Caveat: A World Worthy of Invention

I used to read a lot of science fiction.  I liked the complex, imagined futures, the invented civilizations and cultures.   It was a sort of escape, obviously. 

I hardly ever read science fiction anymore.  I haven't stopped, entirely, but I will plow through less than half-a-dozen novels of the genre in any given year, anymore.  I had a weird insight, yesterday, as to a possible reason:  the real world is more interesting, more complex.

Take, as an example, one particular aspect of the sort of thing I like about those science fiction and fantasy novels:  imaginary languages.  I used to spend time inventing languages, myself.  A strange hobby, I know.  And at least once before in this blog, I've alluded to the fact that the Korean Language is in many ways a surrogate for those invented languages:  whenever I feel that language-inventing impulse, I simply pull out my Korean reference grammar and browse a few pages.

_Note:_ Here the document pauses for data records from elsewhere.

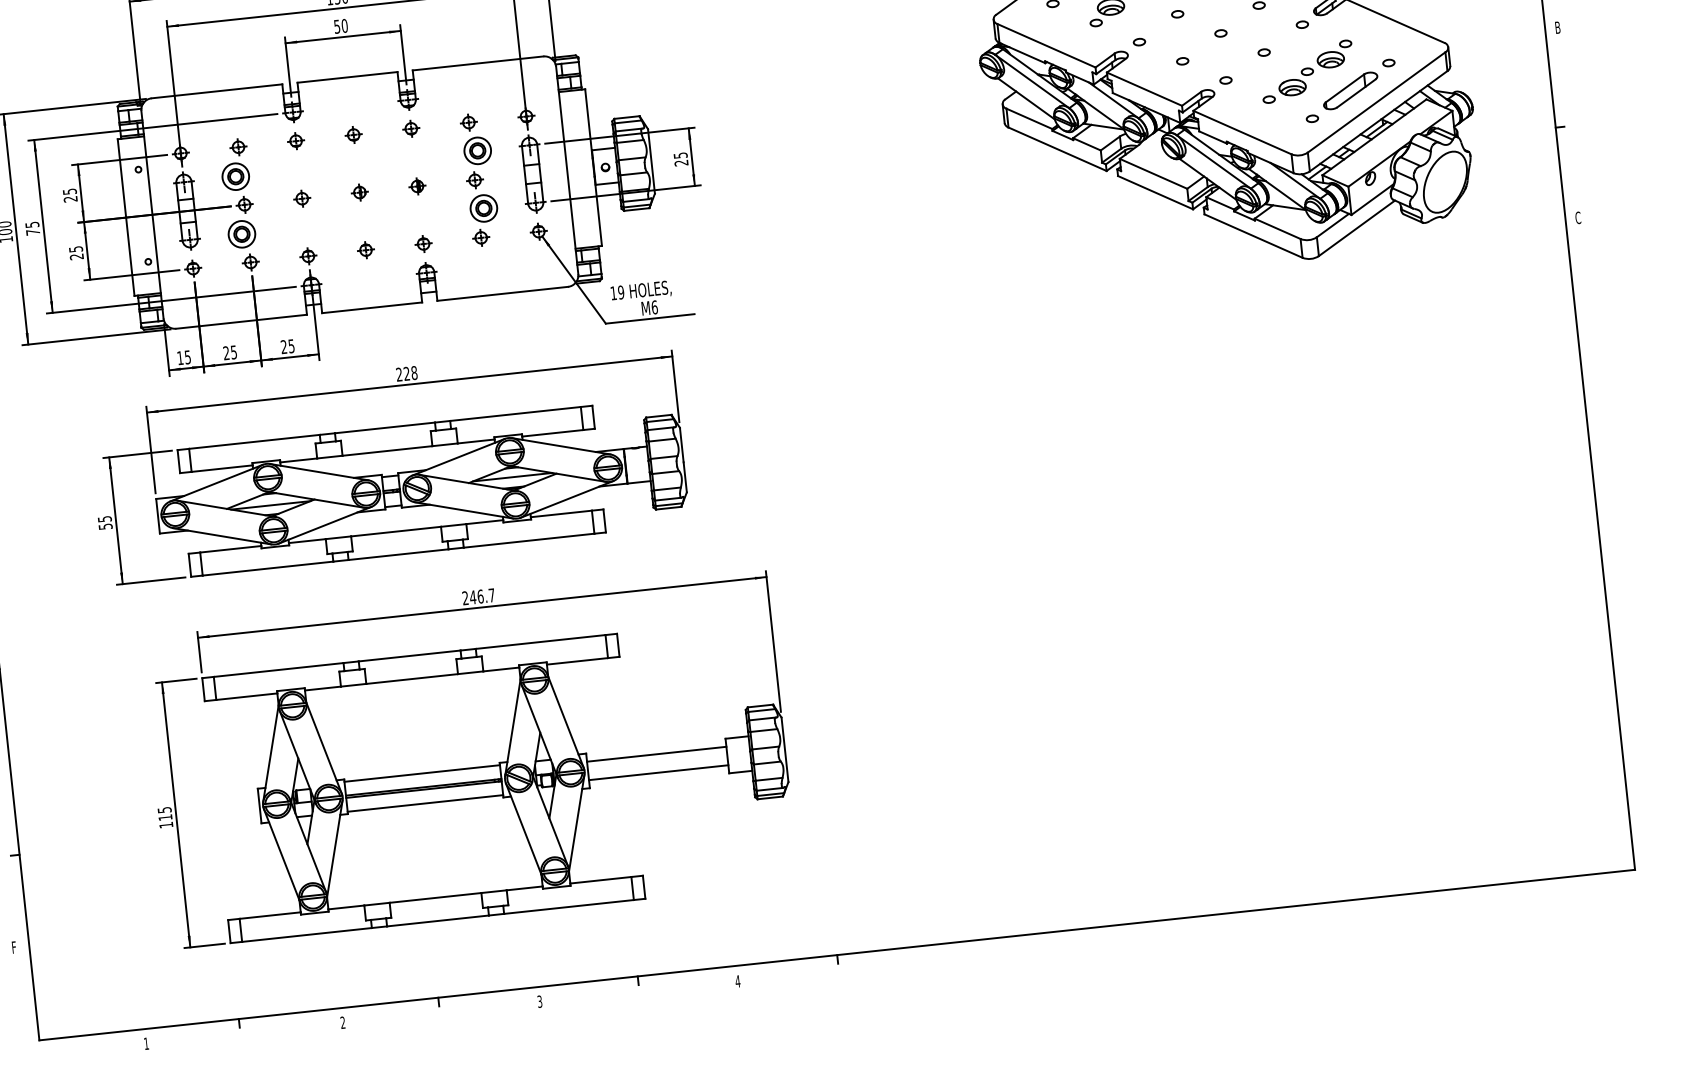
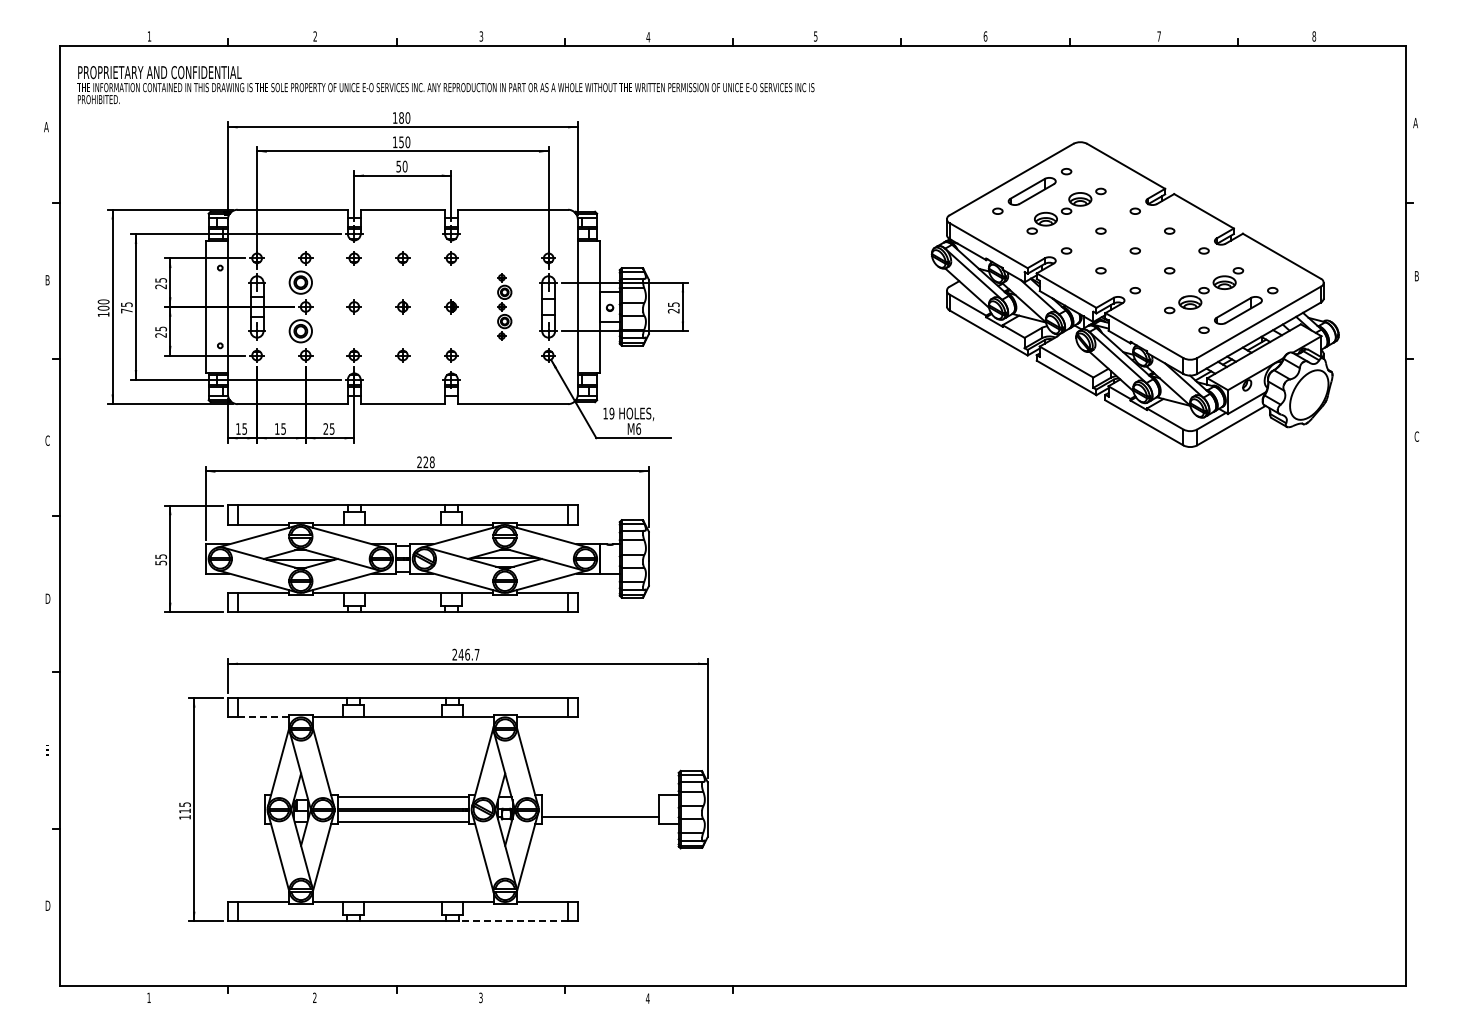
part: (480, 179) -> (504, 306), size x0.6
text: (225, 352) -> (276, 428), 25 -> 15
line: (246, 696) -> (263, 717), solid -> dashed
line: (656, 753) -> (600, 801), removed
line: (568, 907) -> (513, 921), solid -> dashed
text: (14, 947) -> (47, 905), F -> D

Yesterday, I was walking down the street, watching the people, looking at signs, thinking about the world's complexity, and realized the whole of Korean culture was the same kind of surrogate.  At some point, the real world became just as interesting and complex as any possible imaginary one.  In that sense, the sort of escapism I used to achieve by reading a book  I can now achieve simply by looking around.   Maybe that seems strange.  Or even trivial.  But it felt like a great insight, at the moment.